The stories we tell about philanthropists, such as Ray Kroc or Warren Buffet, matter because they suggest an implicit vision of society and social change.
Watching even the first few minutes of the recent HBO documentary film, Becoming Warren Buffet proves (as if proof of a truism were needed) that narration is narrative.
We see Buffet briskly walking to his car early in the morning to drive himself to work; we see him stopping at the local McDonald’s to pay in cash (with exact change) for a sausage McMuffin; we see him delivering folksy platitudes to highschoolers, who for their part look on eagerly.
It all works to convince us that the ‘Wizard of Omaha’ is indeed an Average Joe—if one who just happens to currently be valued at more than $76 billion.
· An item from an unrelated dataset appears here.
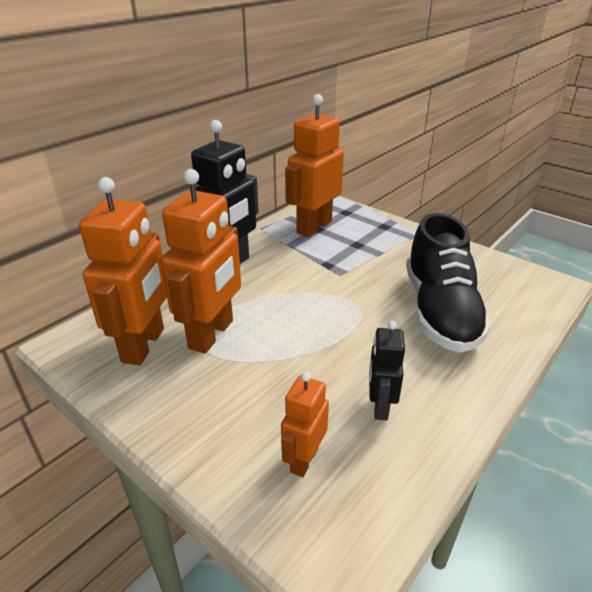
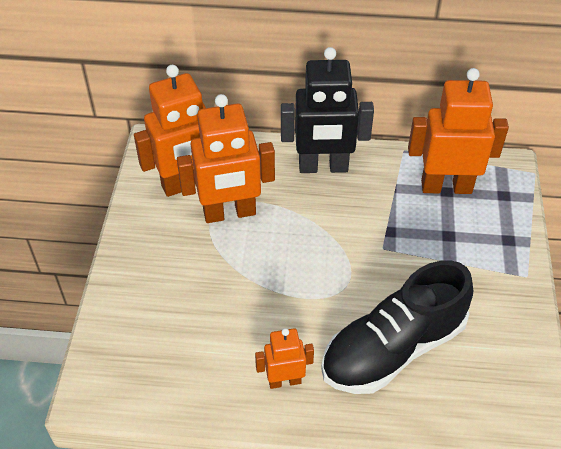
camera: 55 degrees right, 15 degrees up
(304, 460) = (153, 337): orange robot -> orange robot (284, 381)
(380, 406) = (234, 357): black robot -> none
We even learn that Buffet agonizes over the price of that daily McMuffin and that, when the market’s down, he skips the extra bacon.
Now, to be sure, there’s something close to sincere about Buffet’s particular brand of homespun charm. He’s a local boy made good, and has given over $1 billion in donations to his home state of Nebraska. But he can't be properly called a "philanthrolocalist," saying a few years ago that he’s not very interested in getting involved with “specific local projects”: “I’m not [funding] things to have my name on them or to be a big shot locally or that sort of thing,” he told the Omaha World Herald.
Even this measure of chilly distance, however, still manages to serve the same image of avuncular thrift that Buffet is trying to cultivate with his insistence of a daily drama over the price of a McMuffin: ‘I’m not Warren Buffet, the man who could buy and sell you ten times before breakfast’, we’re lead to believe, ‘No, I’m good ol’ Warren from Omaha, who just wants to make an honest day’s dollar.’
The image is quite in stark contrast to that we get from another recent film depiction of a different American tycoon. In The Founder, Michael Keaton plays Ray Kroc, the man who brought McDonald’s hamburgers to the mass market. The film (an adapted drama, it should be noted, not a documentary) succeeds in showing Kroc’s tenacity, vision, and gumption alongside his greed, callousness, and ambition. Keaton’s depiction of Kroc is at times sympathetic and sensitive, but ultimately paints him in a decidedly unflattering light.
Undoubtedly there are those who would challenge the film’s depiction, but in any case it’s one that’s already been borne out by more disinterested reporting on the fast-food mogul’s rise to power. This ambivalence sits at times uncomfortably on the screen, such that, as film critic Matt Zoller Seitz wrote in a review, the movie is both “mesmerized [and]horrified” by its own subject: “[The Founder is] an ad that becomes a warning before circling around and becoming another, darker kind of advertisement.”
What’s common to both films is the challenge of narration, of recording for posterity the stories that we tell about our Great Men.
Kroc wanted to be seen as a red-blooded capitalist, a champion of the free market and an apostle of positive thinking; the film about him can’t help but show the costs (emotional, financial, and otherwise) of his particularly aggressive brand of creative destruction. Famously, Kroc was barely interested in philanthropy, and it fell to his wife Joan to give away most of his fortune after his death.
Buffet, on the other hand, wants to be seen as the reasonable, personable billionaire who hasn’t let extraordinary wealth compromise his basic goodness; the film about him grants him this courtesy but in the meantime also manages to bring to light how that no-nonsense identity tests his closest personal relationships (the film’s attention to Buffet’s family life is particularly interesting in this regard).
Since it is the money of men like Buffet and Kroc that largely determines the architecture of our current philanthropic settlement, the stories we tell about them matter. They matter because they suggest a certain implicit vision of society and social change.
And yet, for that same reason, we ought not to let them have the last words about themselves. Movies like The Founder and Becoming Warren Buffet help bring these gray areas more clearly into focus and thus prove a resource for anyone looking for insight into our ruling class of philanthro-oligarchs.